Nematodes?! Sound familiar? Haven’t we read about them somewhere? That’s right, parasitic nematodes. But aren’t they good ‘todes? Yes, the parasitic ones we’ve referenced are, but not all nematodes were created equal. Some are good as we can utilize them to our advantage. Others can physically injure humans. And some are root pests. There are, perhaps, more nematodes on earth than any other multicellular organism. Overall, few are evil. Nematodes vary immensely in size from one species to the next. These pestiferous nematodes tend to be on the small end of the scale, ranging from much less than one millimeter to several millimeters. They live in the soil feeding on root structures and the detritus resulting from their behavior. Their feeding causes all sorts of plant disfigurement and nasty growths — on both the roots and above-ground plant parts. Pestiferous nematodes are extremely difficult to get rid of. There are powerful chemicals designed to kill nematodes (and these will kill the good ones, too), but they really should be used only if all other means of control do not work. There are only three things which have proven themselves capable. The first is to border-plant the field or garden with a nematicidal marigold bush which repels nematodes, Tagetes minutum. These commercially available (by seed) marigolds, if planted densely enough, can keep an uninfested plot clean. The second would be to heavily enrich the soil with clean, composted organic matter. This is to make soil conditions less favorable for the bad nematodes. The third treatment of which we know, one that is safer than most — environmentally speaking. This is a granular product made of, basically, crab shells. It is the natural chitins in the shell material which makes rough the lives of these pests. Other plans to implement if you’re dealing with nematodes would include a defense of crop-rotation and an offense of soil sterilization (if possible). Unfortunately, and this will seem like a first, parasitic nematodes do not impact the lives of their evil brethren. But good nematodes don’t parasitize earthworms, either, so there’s bad news and good.

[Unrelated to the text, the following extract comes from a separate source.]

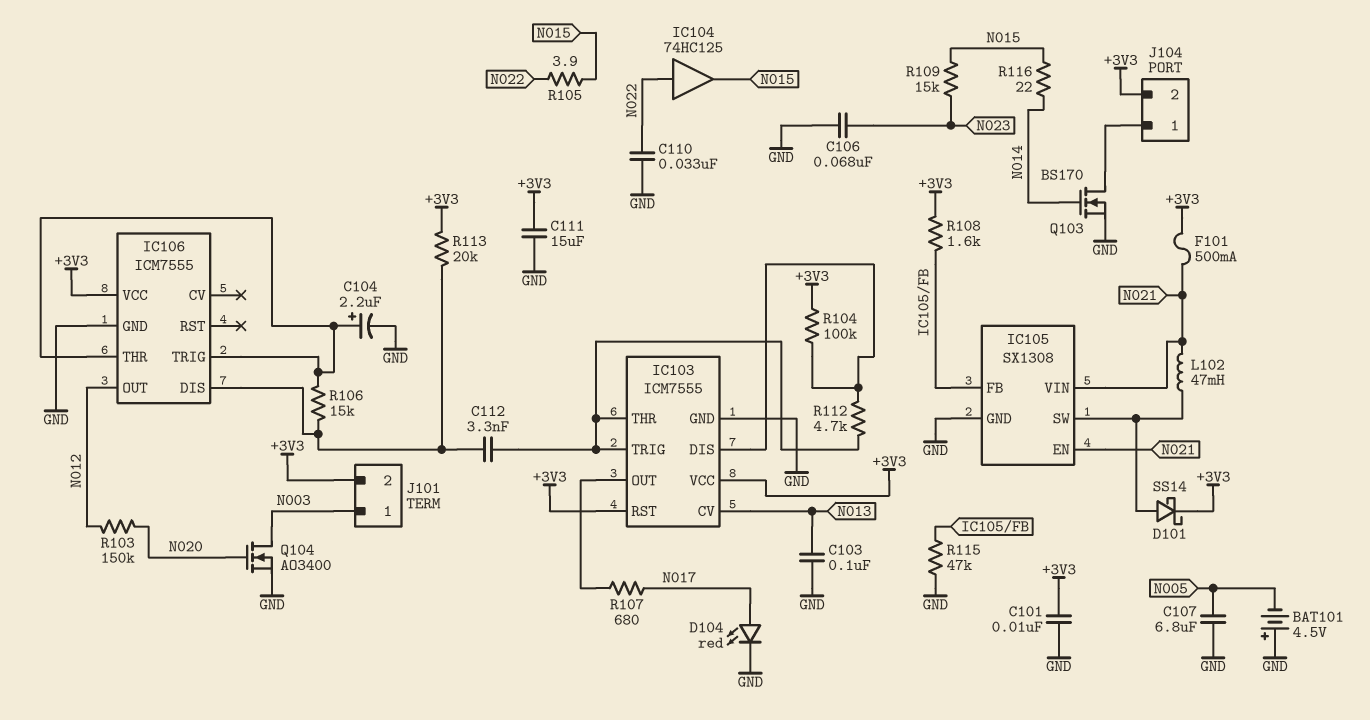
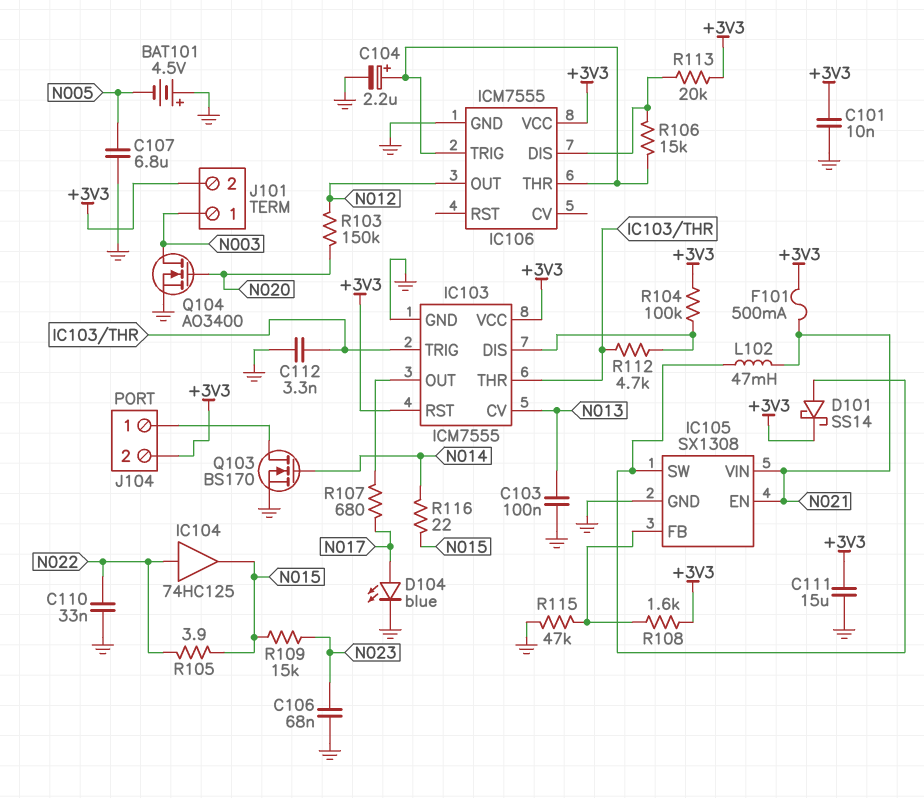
C112: 3.3nF (IC103/THR, IC106/DIS) -> 3.3nF (GND, IC103/THR)
D104: LED red (A N017, K GND) -> LED blue (A N017, K GND)

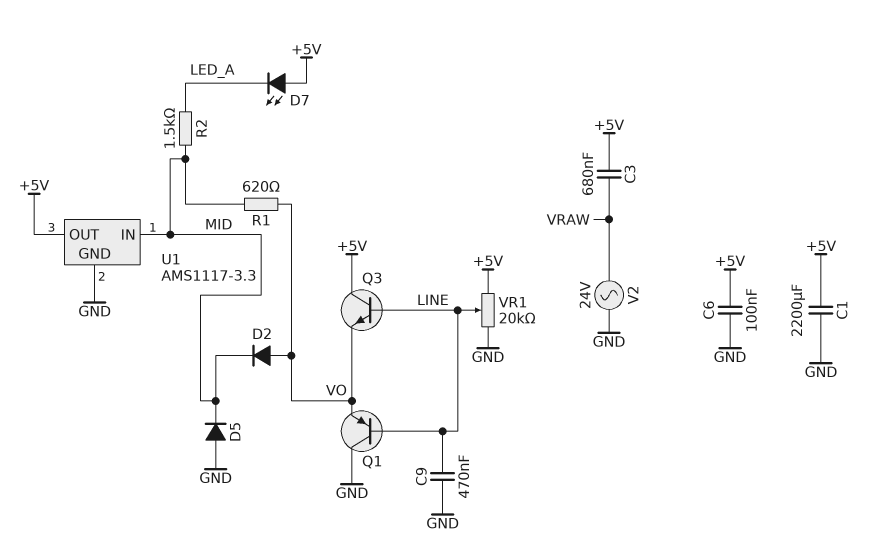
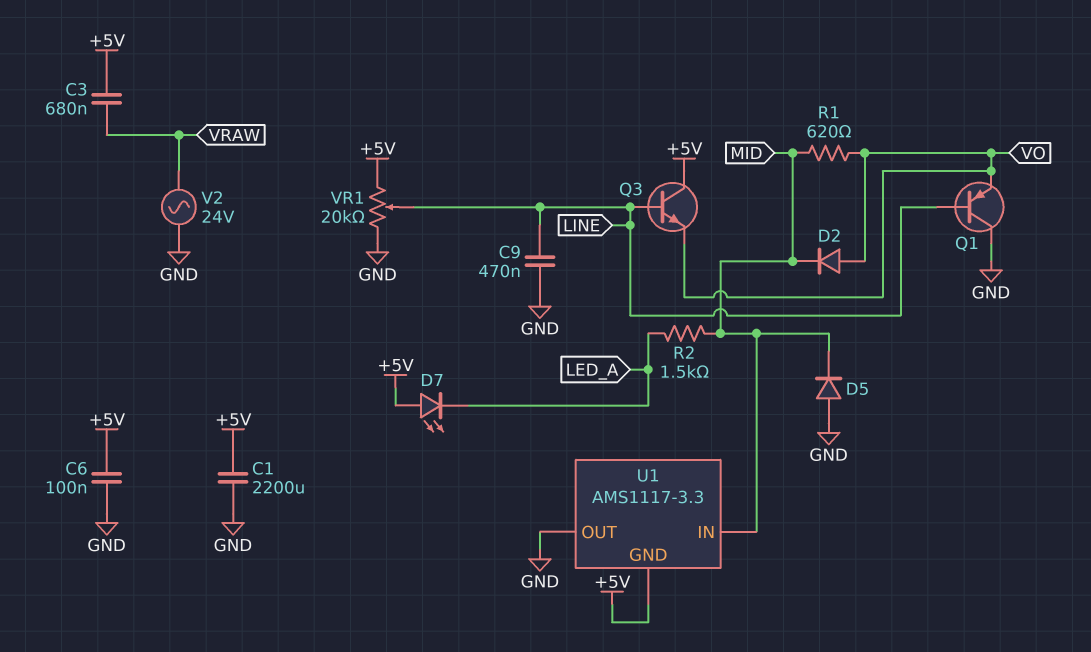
U1 pin GND: GND -> +5V
U1 pin OUT: +5V -> GND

Onion Maggots are the larvae of nondescript seven millimeter stereotypical fly-looking flies. The adult flies lay their eggs at the base of certain allium- or onion-family plants. The eggs hatch and the off-white larvae tunnel into onions-often causing extensive damage and set rots. Their feeding can literally wipe out a crop, especially one located in a cool and moist environment. Row covers can keep out the flies, but some may develop within the confines of the cover. (This is one of the reasons why crop rotation is such a wise choice in gardens and agricultural crops.) Garlic and capsicum wax products may also help keep the flies away, especially if they are applied on or near the soil’s surface. Then again, garlic may be an attractive odor to these particular flies. Parasitic Nematodes can effectively control these pests if they are applied at the right time to target larval forms before they delve too deeply into the onion, and pupal forms in the fall and spring.
As their name implies, these pests are tiny five millimeter flies. They don’t saw down trees, though. The damage they cause come from their larvae which can decimate leaves of many trees. Current non-chemical control methods include feeding-disruption techniques such as blasting larvae from the leaves they are destroying with streams of water. This, however, is extremely impractical. Other controls may include the use of Parasitic Nematodes as the larvae of these flies pupate in the soil. Other Green products, such as azadirachtin-containing neem-based products, may offer some relief, but check the label for the appropriate listing before making a purchase of said goods.
Slugs and Snails
Everyone is familiar slugs and snails. Slugs are slime-covered creatures which pave a path of slime as they go and typically spend daylight hours nestled under a leaf liter, wood debris, or rocks and pavers. Snails are very similar to slugs, except they carry a shell in which they can hide. Snails, too, spend their days tucked away, but can do so in a wider variety of places since they carry their primary residence with them at all times. Both creatures vary considerably in size, ranging from a few millimeters to several centimeters in length. They also have an affection for plants. Both of these pests come out at night and chew large sections from plants’ leaves and can be very damaging. Some people claim egg shells or diatomaceous earth (DE) sprinkled around plants can deter these slimy creatures. However, slugs (especially slugs) and snails, prefer moist conditions and DE, being a powerful absorptive agent, loses its punch in such conditions. Beer traps have also been known to work so say some. These are basically dishes like pie tins and such with beer in them. These guys go for it, trying to grab a brewski, they fall in and drown. Hic! As another option, copper tape or copper banding is extremely effective in some situations (as may be copper mesh). The element, combined with the creatures’ slime, creates a electrolytic charge which is powerful enough to deter them if it is applied correctly, is appropriate to the circumstances, and is kept as clean as possible. Metaldehyde-containing baits have been successfully used for years. They’re bad news, though, environmentally speaking. Fortunately, there are some new products available which are highly regarded for their safety and earth-friendliness, their ease-of-use, cost, longevity and effectiveness. These newer baits contain iron phosphate. This substance works like the other baits in that it is eaten by the pests and they go away and die. It is different, though, in that remaining pellets break down into non-damaging, nutrient-containing by-products.